Recap of exercise #01-03 ‘solar elevation angle for different latitudes’

Write a program that computes and plots the solar elevation angle for Sept 16, 2023 at noon true local time (i.e., tau = 0) for all latitudes from the equator to the north pole in 5\(^\circ\) intervals. Use version 3 of our second program (in the slide deck 01C_first_steps.html) to guide you.

Execute your program line-by-line using the python interpreter (python console) in JupyterLab. Then execute your program from the terminal in JupyterLab.

Showing a figure instead of printing it to a PNG file

We will get to advanced plotting of visuals in more detail later in the course. For now, though, try using the command plt.show() instead of plt.savefig() whenever you don’t want to save a PNG file, but when you want to display the figure within the python console in JupyterLab.

Exercises

#02-01: Test yourself!

Take the quizzes for python syntax, comments, variables, data types, numbers, strings, booleans, operators, and ‘if .. else’. There are a few questions that we didn’t cover yet, e.g. some additional data types. Ignore those for now. Please write down any questions that you have and we will discuss those together later.

#02-02: Classification

Write a Python program that classifies energy consumption based on the user’s input. Ask the user to enter the daily energy consumption in kilowatt-hours (kWh), and then categorize it into one of the following categories:

  • “Low Consumption” for consumption less than 8 kWh
  • “Moderate Consumption” for consumption between 8 kWh and 15 kWh
  • “High Consumption” for consumption greater than 15 kWh

Since this program requires interactive user input, I suggest you execute it from the terminal in JupyterLab.

Once the above program runs, think about how to make the program more robust. What happens if the user responds with a word, such as ‘ten’? Modify the program, so that it displays a meaningful message that tells the user that the input could not be processed and that the program expects an integer or float as input. After this message, the program should exit without a classification result.

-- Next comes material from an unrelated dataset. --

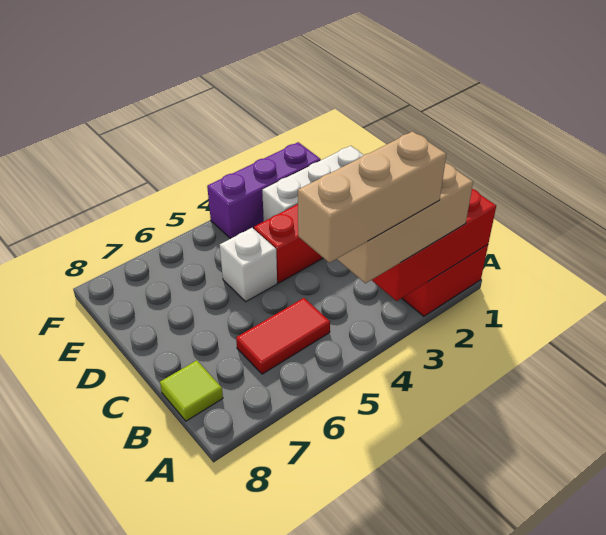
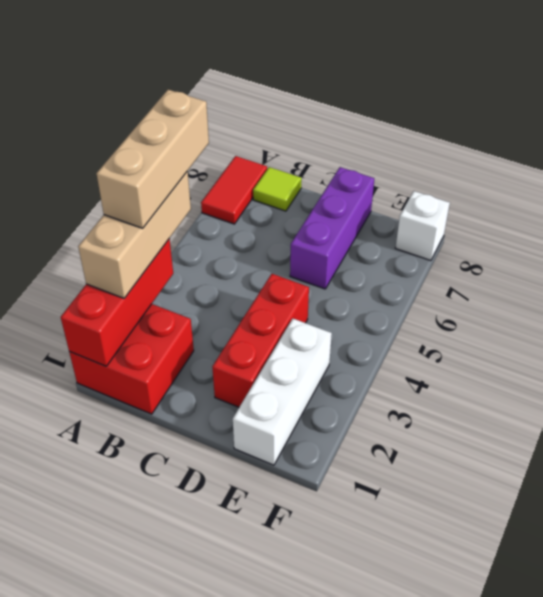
red tile B5:B6 level 1 -> red tile A7:A8 level 1
white brick D5 level 1 -> white brick F8 level 1
purple brick F2:F4 level 1 -> purple brick D6:D8 level 1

#02-03: Classification of numpy array

Create a copy of your previous Python program that classifies energy consumption. Modify it like that:

  • We are now interested in the energy consumption of each month of the year. Instead of asking the user for input, we use numpy’s capabilities to generate random numbers. Have a look at the documentation of the function numpy.random.normal (either use the python console, or the Internet). Can you find out how to generate 12 random numbers (one for each month) from a normal distribution with a mean of 30*12 kWh and a standard deviation of 30*4 kWh? (We approximate each month with 30 days.) Call the array consumption_data.
  • We now want to classify the average monthly energy consumption of our random households. Use the function numpy.mean to do the computation.
  • Adjust your classification thresholds to monthly consumption instead of daily consumption.
  • The random numbers we generate can potentially include negative values. Let’s only compute a result if no value in consumption_data is negative. If there is one or multiple negative values in there, exit the program with a statement “You really used negative energy in some months? I don’t believe you!”. To implement that, think about two different strategies. One strategy should use the function numpy.any, the other strategy numpy.all.

This program does not require user input anymore. I suggest you execute it through the python console in JupyterLab. How many times do you have to execute the program (i.e., generate new random numbers) until the program exits with the funny “error” message? Do we have to adjust the standard deviation of the random number generator?

If you really struggle with the documentation for the random number generator function, then use my tip and apply the function like that:

np.random.normal(mean, std, n_months)

Learning checklist

  • I know how to use Jupyter-lab as coding environment
  • I can access the terminal within Jupyter-lab, create a python file, and attach an ipython console to the current script. This allows me to interactively write and execute python code.